"Wild" is a song by Japanese recording artist Namie Amuro from her ninth studio album Past<Future (2009). The song was released as the album's lead single on March 18, 2009, featuring the b-side "Dr." "Wild" was written and produced by Michio and T. Kura, while the latter track was written and produced by long-time collaborator Nao'ymt. The songs are electropop tracks, which features instrumentation from synthesizers and keyboards. "Wild" and "Dr." appeared as the advertising theme songs for Coca-Cola Zero and a Vidal Sassoon commercial.

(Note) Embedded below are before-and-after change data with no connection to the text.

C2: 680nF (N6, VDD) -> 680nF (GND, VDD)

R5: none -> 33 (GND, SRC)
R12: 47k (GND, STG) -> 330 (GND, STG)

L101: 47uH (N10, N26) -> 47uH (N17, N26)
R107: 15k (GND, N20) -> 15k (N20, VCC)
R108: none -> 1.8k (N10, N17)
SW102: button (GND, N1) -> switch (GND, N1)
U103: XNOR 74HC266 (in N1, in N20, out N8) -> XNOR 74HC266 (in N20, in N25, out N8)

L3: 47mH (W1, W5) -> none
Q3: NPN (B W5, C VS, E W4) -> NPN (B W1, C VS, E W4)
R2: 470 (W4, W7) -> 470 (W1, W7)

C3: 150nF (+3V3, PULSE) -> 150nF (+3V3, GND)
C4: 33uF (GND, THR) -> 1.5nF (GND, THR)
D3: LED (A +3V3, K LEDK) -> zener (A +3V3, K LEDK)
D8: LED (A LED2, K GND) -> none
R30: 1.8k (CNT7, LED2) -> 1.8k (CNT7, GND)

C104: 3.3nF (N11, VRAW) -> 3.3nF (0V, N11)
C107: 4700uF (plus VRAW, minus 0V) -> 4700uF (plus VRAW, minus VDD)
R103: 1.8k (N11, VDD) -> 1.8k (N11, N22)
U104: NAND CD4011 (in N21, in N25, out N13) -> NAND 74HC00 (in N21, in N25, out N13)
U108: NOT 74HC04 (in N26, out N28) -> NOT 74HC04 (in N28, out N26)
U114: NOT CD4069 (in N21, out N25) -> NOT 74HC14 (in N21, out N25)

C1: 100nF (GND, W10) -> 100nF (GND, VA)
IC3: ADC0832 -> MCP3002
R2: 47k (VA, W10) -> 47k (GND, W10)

The songs received positive reviews from music critics, who commended the songs' composition and production. Charting as a double a-side, "Wild/Dr." became Amuro's first number one single on the Japanese Oricon Singles Chart since her 2008 single "60s70s80s" and her tenth number one overall. Videos for both "Wild" and "Dr." were shot, the first being set on a futuristic planet while the latter was Amuro's first animated video. Both "Wild" and "Dr." have been included on two concert tours conducted by Amuro, including her Namie Amuro Best Fiction tour 2008–2009 and Namie Amuro Past<Future Tour 2010.

Background and composition
Reviving her sales decline with her 2007 album Play and her million-selling greatest hits album Best Fiction, Amuro begun recording her ninth studio album in early 2009. While she was promoting Best Fiction on her Best Fiction Tour, Amuro confirmed that all future singles would be revealed through commercial endorsements deals rather than being pre-released independently; both "Wild" and "Dr." appeared as the advertising theme songs for Coca-Cola Zero and a Vidal Sassoon commercial.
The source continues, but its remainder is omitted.